* **TASK ITEM**
Below are the records; copy each line in which "part" occurs.
--- DATA FOR REVIEW Enclosed Below ---
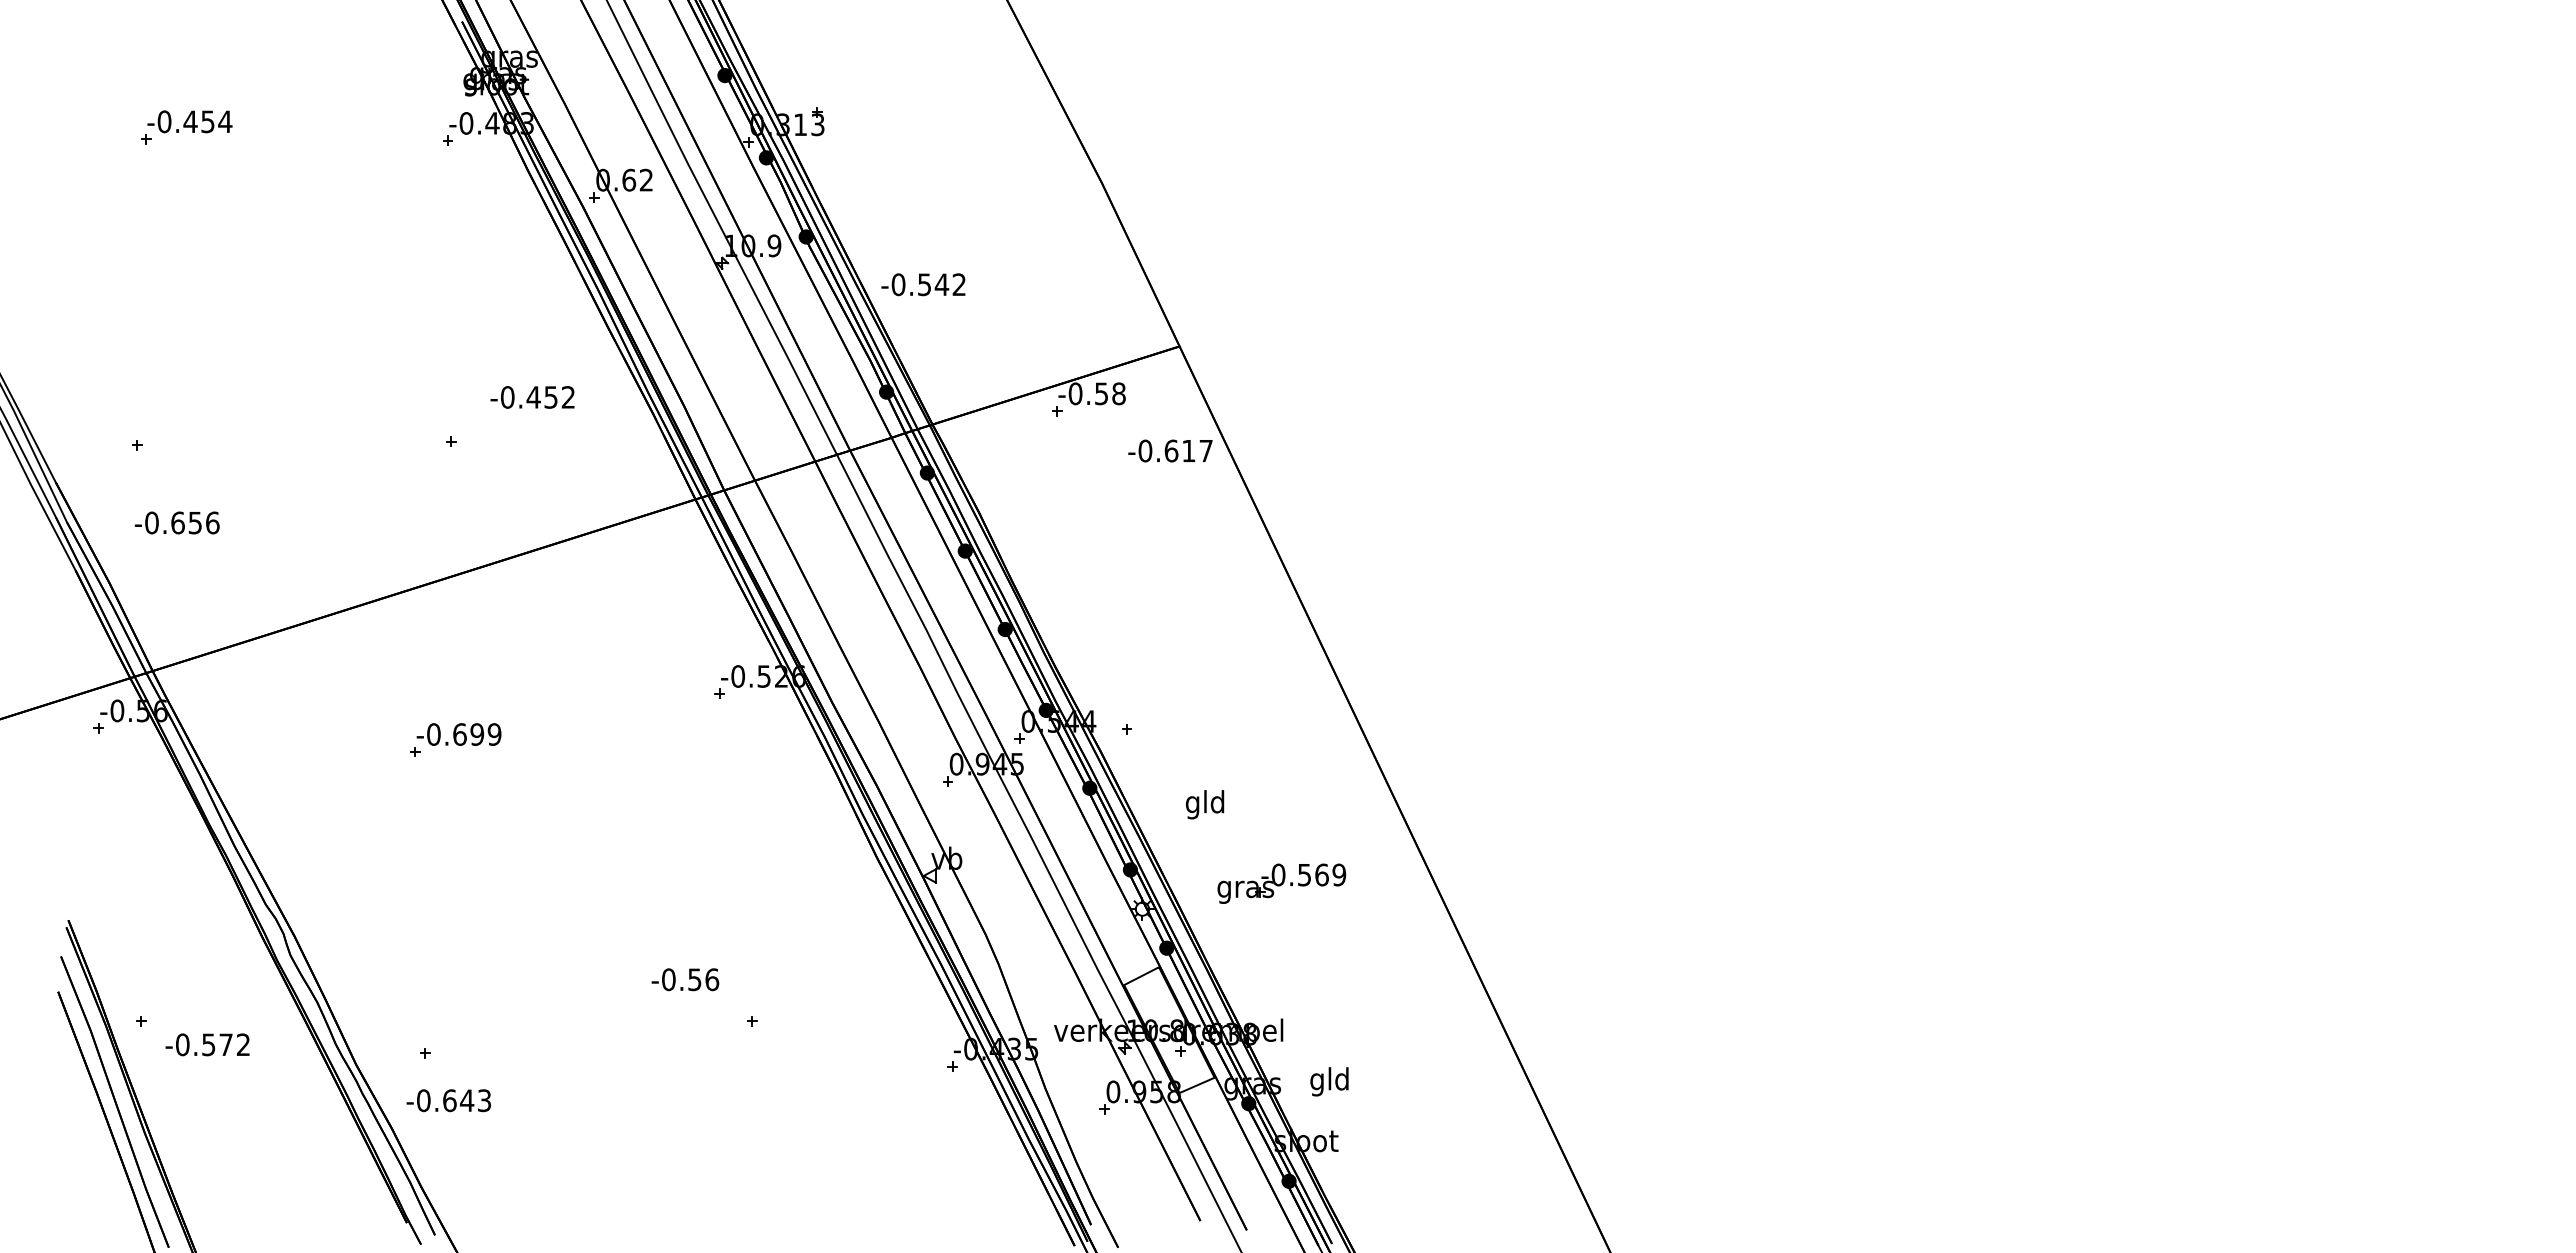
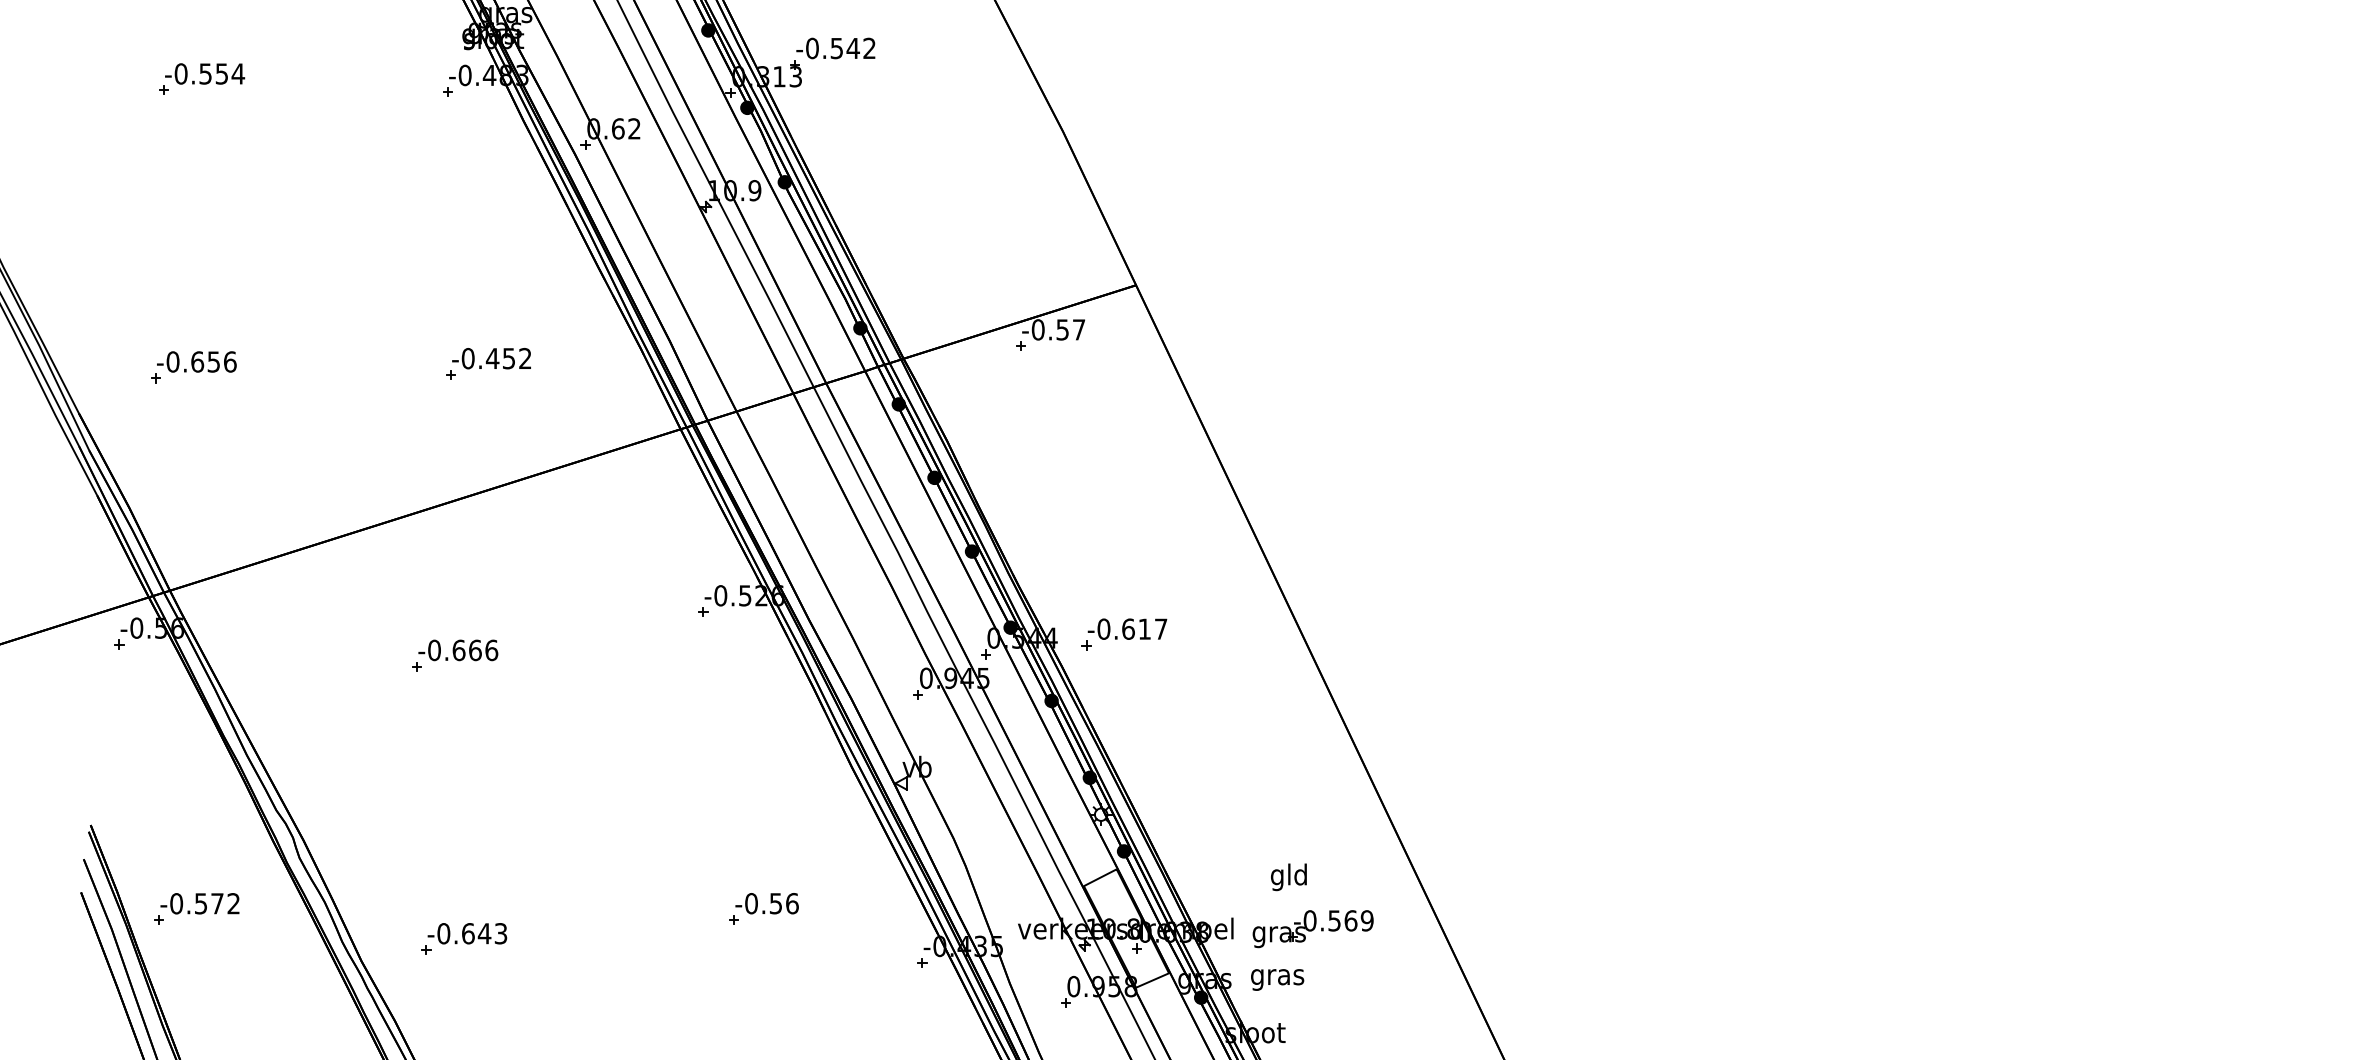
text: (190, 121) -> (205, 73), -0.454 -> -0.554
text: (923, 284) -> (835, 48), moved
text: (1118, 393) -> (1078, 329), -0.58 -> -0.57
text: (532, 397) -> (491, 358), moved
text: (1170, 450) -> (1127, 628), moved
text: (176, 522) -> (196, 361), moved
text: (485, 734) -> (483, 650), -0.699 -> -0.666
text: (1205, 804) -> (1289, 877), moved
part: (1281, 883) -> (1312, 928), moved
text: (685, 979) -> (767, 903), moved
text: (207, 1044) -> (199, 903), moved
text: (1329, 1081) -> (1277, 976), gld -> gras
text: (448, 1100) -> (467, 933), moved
--- End of Enclosed DATA FOR REVIEW ---
--- DATA FOR REVIEW Enclosed Below ---
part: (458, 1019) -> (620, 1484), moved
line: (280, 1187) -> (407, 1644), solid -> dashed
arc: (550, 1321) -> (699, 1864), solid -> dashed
--- End of Enclosed DATA FOR REVIEW ---
* **ANSWER BOX**
part: (1281, 883) -> (1312, 928), moved
part: (458, 1019) -> (620, 1484), moved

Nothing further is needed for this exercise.